A Weather Window! Garfield, #38 for Winter, 1.13.14

It has been an interesting winter so far here in New England.  We’ve had snow, ice, rain, and plenty of subzero temperatures.  When I saw a window of weather opportunity on Monday and by a chance had a later carpool pick-up, I knew it was a good time to try to bag another peak for my winter list.

I chose Garfield because the approach is pretty straightforward and moderate.  With only three stream crossings (which actually can be avoided ) down low, it was ideal.  Trail conditions were the biggest question of the day – what would I encounter after a weekend of rain and possibly snow in the higher elevations?  I was mentally prepared for the worst:  ice including boilerplate, mush, frozen postholes and all other forms of ankle-busting footing.  I figured if it were any better, then I’d be pleasantly surprised.

I headed up I-93 very early, and arrived at the trailhead around 7:15a.  I still had a carpool pick-up, so I wanted an early start to make sure I was back in time.  As I got out of the car, another car pulled up with two women who were also going to hike Garfield.  After a quick chat, they agreed to join forces for the at least part of the way or for the whole day, depending on how things were going.  Suzanne and Joanie are two great hiking partners and no strangers to the White Mountains, having completed both their all-season and winter 4K lists, and are almost done with the New England 67 list.

We headed past the gate and up Gale River Road to the trailhead.  The road was a bit icy, but bareboots were fine, with a careful eye on the footing.  We started up the Garfield Trail and with just a dusting of snow, it surely did not look like January at all.

The start of the Garfield Trail.  There was no snow we when came back in the afternoon.

The start of the Garfield Trail. There was no snow we when came back in the afternoon.

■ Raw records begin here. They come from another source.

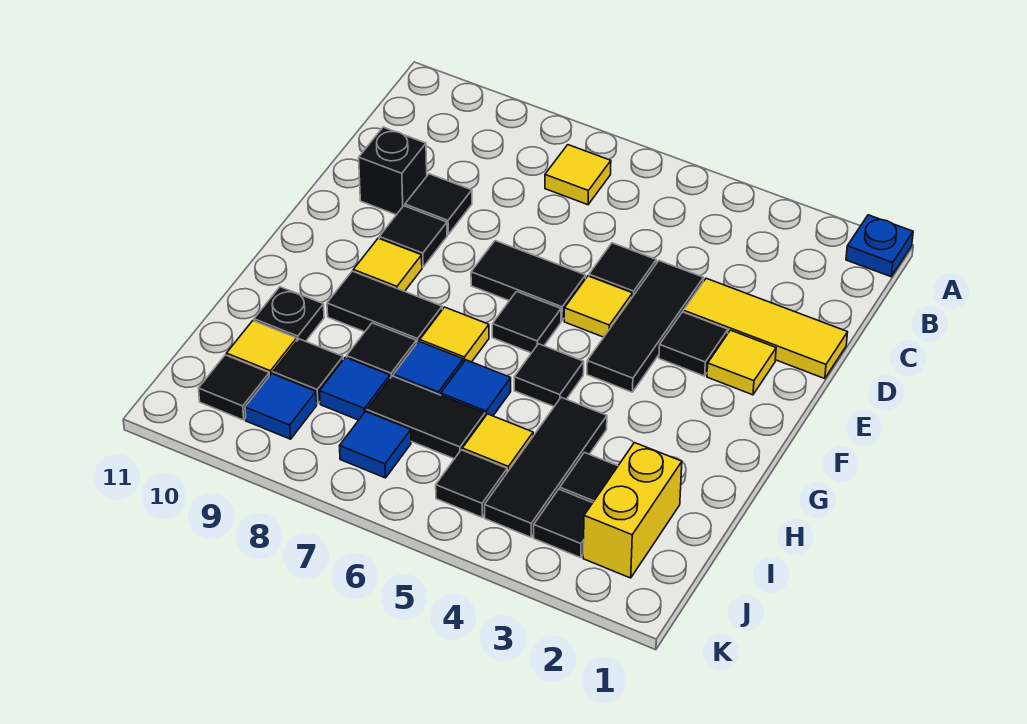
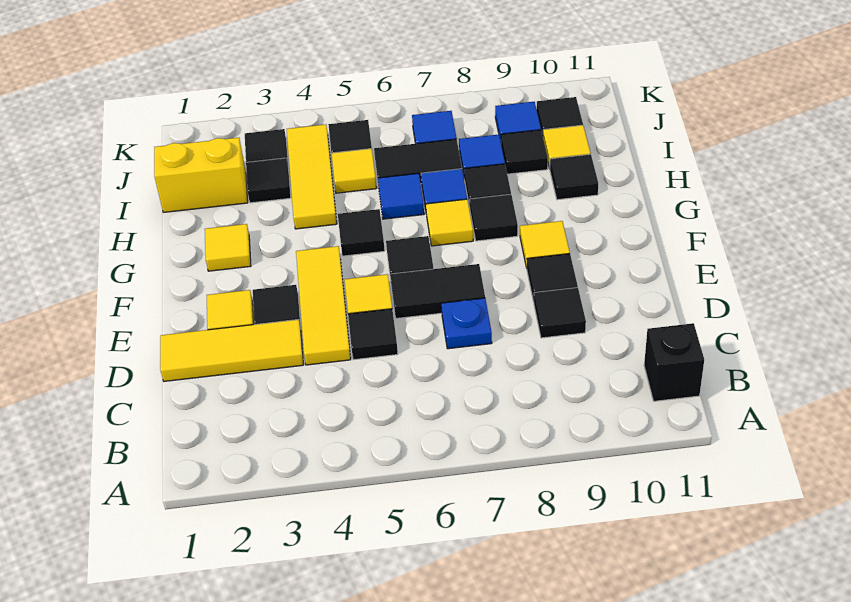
blue plate A1 level 1 -> blue plate D7 level 1
yellow tile B7 level 1 -> yellow tile G2 level 1
black tile D4:F4 level 1 -> yellow tile D4:F4 level 1
black brick D10 level 1 -> black brick B11 level 1
black tile G8:G9 level 1 -> black tile G8 level 1
black tile H4:J4 level 1 -> yellow tile H4:J4 level 1
black plate H10 level 1 -> black tile H10 level 1
yellow brick I2:J2 level 1 -> yellow brick I1:I2 level 1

First water crossing on the Garfield Trail, the snow bridges are completely gone.

First water crossing on the Garfield Trail, the snow bridges are completely gone.

We came to the first crossing and Joanie took the lead, having been on the quick bushwhack over to the snowmobile bridges before. I knew about this well used shortcut for high water situations, but had used it, so it was nice to have someone who really knew what they were doing in lead.  With the help of the GPS, we were able to do two small bushwhacks and came out right above the third crossing, back onto the trail (we could see the third crossing from where we stood).  That was perfect, the water wasn’t super high, but I think the crossings would have required careful study and possibly stepping on submerged rocks to cross.  Due to the recent rain and warm temps, the snow bridges were definitely gone, leaving only thin ice shelfs near the edges that most likely would not support a hiker and gear.

Back on the trail, we continued on until about 3 miles from the cars, where we decided traction would be useful.  We were facing a literal river of ice on the trail, and to have gone on without some sort of traction would have been foolish.  Traction securely on the feet, we continued to make progress to the summit.  Up we went, past the birches, then through the mixed forest and switchbacks and on to the junction with the Garfield Ridge Trail.  Along the way, we had been passed by Joe, who when we met up with him again at the junction, accompanied us to the summit.

Junction with the Garfield Ridge Trail.  Note the lack of snow and that the rocks at the base of the sign are showing.

Junction with the Garfield Ridge Trail. Note the lack of snow and that the rocks at the base of the sign are showing.

After a quick break to add some extra layers as protection against the now obvious wind, we head up to the summit.  Quickly, we were on the summit, enjoying the sunshine, wind (quite a bit of wind, actually) and 360 degree views.  As we turned to leave, large gust of wind took my hat and sent it down into the scrub.  Thankfully, we were able to locate it, and Joe broke through some thick spruce to retrieve for me.  It was only a cheap hat, and I did have a back-up hat, but I appreciate his kindness and effort to get back such an item for me.

The Franconia Ridge from the summit of Garfield.

The Franconia Ridge from the summit of Garfield.

Looking toward the Twins from the summit of Garfield, with the snow-covered Presidentials peeking out from behind them

Looking toward the Twins from the summit of Garfield, with the snow-covered Presidentials peeking out from behind them.

The trip back to the car was pretty quick.  I decided that my microspikes were not enough traction for going down all the ice flows, so I opted for the Hillsound Trail Pros.  Once I got them on and got all the buckles turned the correct way, they worked great and had much better bite for descending the ice.  I had one buckle turned around for some reason, and the strap just wouldn’t stay in.  After a few minutes of studying it, I figured it out and was on my way.  We negotiated all the ice, which was now softer and melting in the above freezing temperatures and made it back to where we put on traction earlier in the day.  With less ice and almost no snow to speak of, we put away the traction and barebooted right back to the cars!

I had a great day!  Besides bagging another peak and enjoying the views, I got to meet some new people, all of who are excellent hikers and will be out on the trails for a long time to come.

Special Thanks to Suzanne and Joanie for letting me tag along and Joe, who, even though we hiked with briefly, rescued my hat!